Dans un précédent article sur les progrès de l’économie politique («Optimates Vs Populares: Lucan On Trumpism»), j’ai soutenu que nous pouvions en apprendre beaucoup sur la nature de la présidence Trump en lisant l’épopée du poète romain Lucan Guerre civile. Développer cette idée dans un récent article de Journal de sociologie historique, J'ai suggéré que la meilleure façon de saisir la nature de l'administration Trump est la notion d'Antonio Gramsci de «césarisme», un élément important mais généralement négligé de son travail. Sa déclaration classique sur ce phénomène se trouve dans Les carnets de prison:

On peut dire que le césarisme exprime une situation dans laquelle les forces en conflit s'équilibrent de manière catastrophique; c'est-à-dire qu'ils s'équilibrent de telle manière qu'une poursuite du conflit ne peut se terminer que par leur destruction réciproque. Lorsque la force progressive A lutte contre la force réactionnaire B, non seulement A peut vaincre B ou B vaincre A, mais il peut arriver que ni A ni B ne vaincent l'autre – qu'ils se saignent mutuellement, puis une troisième force C intervient à partir de dehors, soumettant ce qui reste de A et B (Gramsci 1971: 219).
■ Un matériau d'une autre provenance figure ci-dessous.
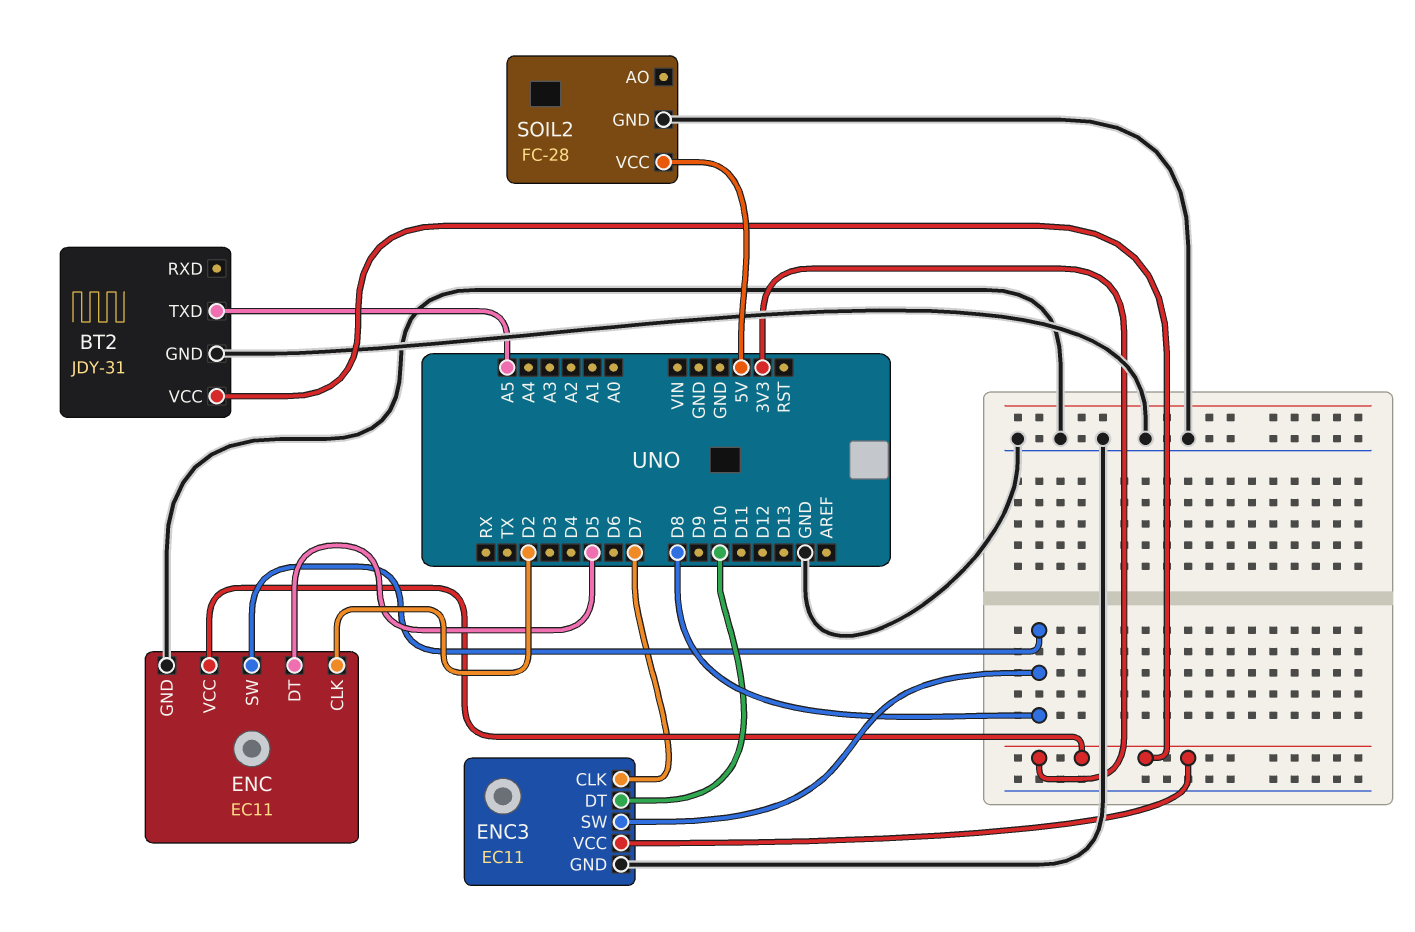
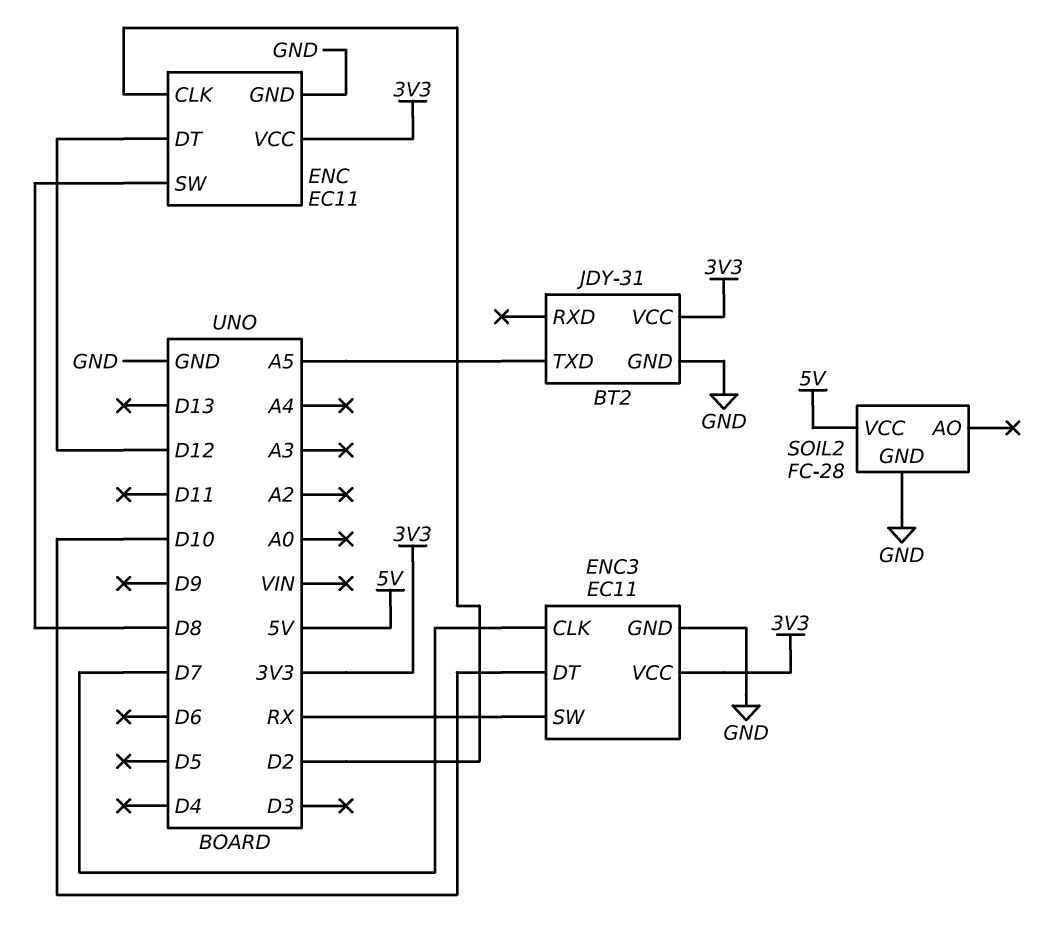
ENC pin DT: D5 -> D12
ENC3 pin SW: D8 -> RX

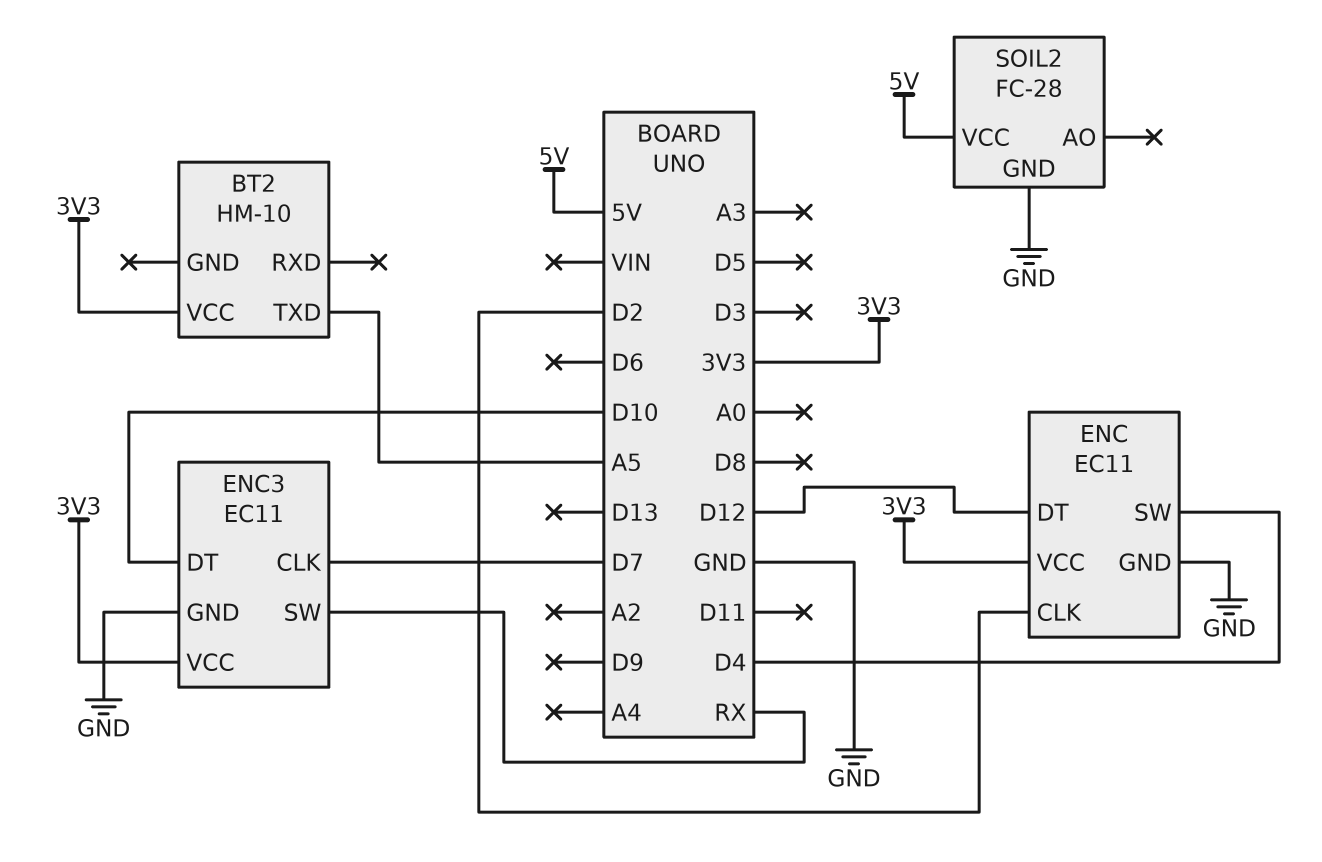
BT2: JDY-31 -> HM-10
BT2 pin GND: GND -> none
ENC pin SW: D8 -> D4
Le césarisme exprime une forme d’État exceptionnelle qui survient dans le contexte d’une intense lutte de classe entraînant une rupture de l’hégémonie d’un faisceau particulier de groupes de la classe dirigeante (connu sous le nom de «bloc historique»). Dans ce contexte, une troisième force peut entrer dans la mêlée et, en exploitant l'équilibre tendu des forces sociales, atteindre un niveau d'autonomie relative qui serait impensable en dehors des périodes de crise. Cette troisième force «est chargée d’arbitrer une situation historico-politique caractérisée par un équilibre des forces menant à la catastrophe» (Gramsci 1971: 219). Le but de cet arbitrage «est de geler et de réorienter l'antagonisme, certainement ses formes politiques ouvertes, afin d'empêcher la destruction réciproque» (Fontana 2004: 179).
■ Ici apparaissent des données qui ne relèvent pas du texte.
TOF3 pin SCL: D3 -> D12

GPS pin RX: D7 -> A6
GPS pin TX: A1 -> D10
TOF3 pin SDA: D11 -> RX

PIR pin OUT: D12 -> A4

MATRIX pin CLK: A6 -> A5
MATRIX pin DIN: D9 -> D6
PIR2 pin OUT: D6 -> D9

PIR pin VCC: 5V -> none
Selon la nature de l'intervention de la troisième force et son effet sur la structure de l'État, le césarisme peut être respectivement progressif / régressif et qualitatif / quantitatif. Concernant le premier, Gramsci (1971: 219) note que:

Le césarisme est progressif lorsque son intervention aide la force progressiste à triompher, mais avec sa victoire tempérée par certains compromis et limitations. Il est réactionnaire lorsque son intervention aide la force réactionnaire à triompher – dans ce cas aussi avec certains compromis et limitations, qui ont cependant une valeur, une étendue et une signification différentes de celles des premiers.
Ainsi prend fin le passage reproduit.